OGDEN Police hope to wrap up an internal investigation by the end of this week into the officer-involved shooting of Jessie Turnbow.
"Then it's up to the chief to determine what he wants to do," Ogden Police Lt. Scott Conley said Wednesday.
The police shooting of Jessie Turnbow marks the fourth officer-involved shooting in Weber County this year.
"We've had a bunch this year," said Weber County Attorney Mark DeCaria. His office has investigated the last three, clearing the officers in each case.
On Tuesday, the Weber County Attorney's Office launched another investigation into whether three Ogden police officers were justified in shooting Turnbow, who witnesses said fired several rounds from a sawed-off shotgun at police on Monday night.

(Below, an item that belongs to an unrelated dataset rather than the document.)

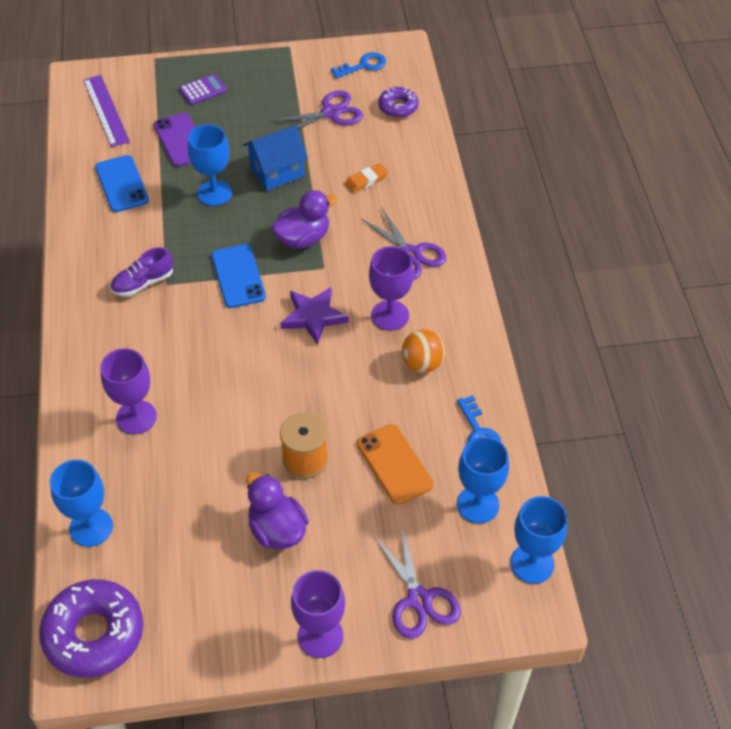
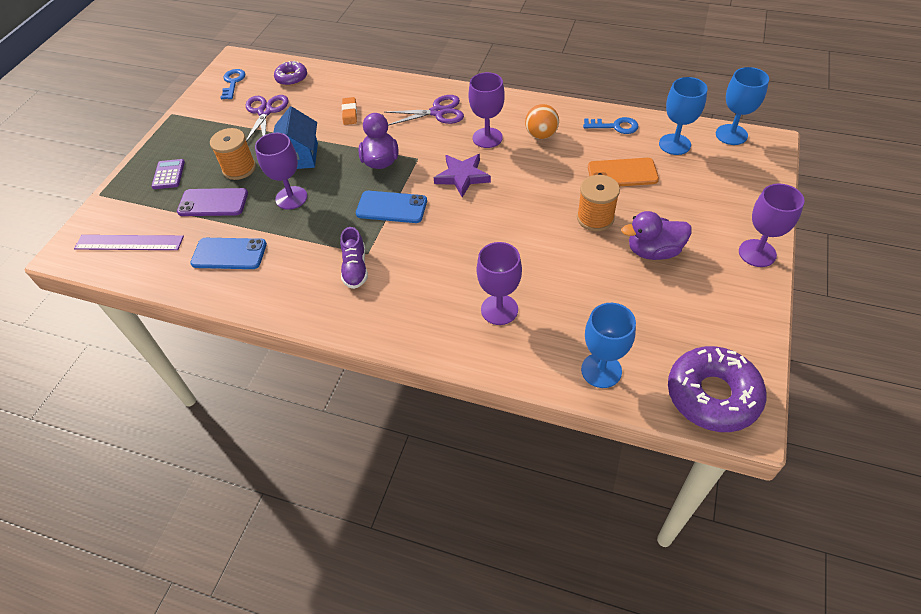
camera: 60 degrees left, 0 degrees up
(214, 193) = (291, 198): blue goblet -> purple goblet
(236, 135) = (239, 168): none -> orange spool
(419, 599) = (742, 194): purple scissors -> none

Family members and neighbors said Turnbow, 29, got into an argument with his girlfriend Monday afternoon and stormed out of the couple's home near 34th Street and Adams Avenue and walked up to the intersection of 35th Street and Jefferson Avenue, where he was confronted by officers. One witness reported hearing Turnbow shout "shoot me."

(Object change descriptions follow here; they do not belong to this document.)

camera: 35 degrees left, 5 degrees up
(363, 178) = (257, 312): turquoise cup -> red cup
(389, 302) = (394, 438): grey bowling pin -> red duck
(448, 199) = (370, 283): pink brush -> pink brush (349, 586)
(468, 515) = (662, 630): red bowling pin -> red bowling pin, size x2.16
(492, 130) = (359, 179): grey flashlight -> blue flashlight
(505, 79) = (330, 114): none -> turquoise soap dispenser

"All of a sudden all hell broke loose," Esther Green told the Deseret Morning News. "You could hear the shotgun, boom!"
In what was described as a shootout, Turnbow and officers exchanged multiple shots before Turnbow was killed. Shotgun spray hit a police car. Police bullets punctured the side of a car parked in a driveway.
The neighborhood where the shooting occurred is described by some residents as "rough."

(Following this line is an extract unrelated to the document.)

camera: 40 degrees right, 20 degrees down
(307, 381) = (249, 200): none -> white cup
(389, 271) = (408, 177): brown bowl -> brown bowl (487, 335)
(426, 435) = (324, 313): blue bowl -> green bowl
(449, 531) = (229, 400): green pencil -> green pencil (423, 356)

"It's getting worse out here," Sarah Powell said.
Conley said the three officers involved are undergoing critical incident debriefings. All Ogden police officers are required to undergo training twice a year about when to shoot and when not to shoot.
"That possibility of confrontation is out there. That's why we train the individual the way we do to be ready for that when it occurs," he said Wednesday. "It's a very stressful and emotional time when an officer is put in a life-threatening situation."
In the past officer-involved shootings in Weber County: A Weber County sheriff's deputy was cleared of any wrongdoing in the shooting of Warren Fellows. Deputies said Fellows, 44, went to Art Backus' West Haven home and shot and killed him in a confrontation. Fellows was wounded and is now serving a prison sentence for the murder.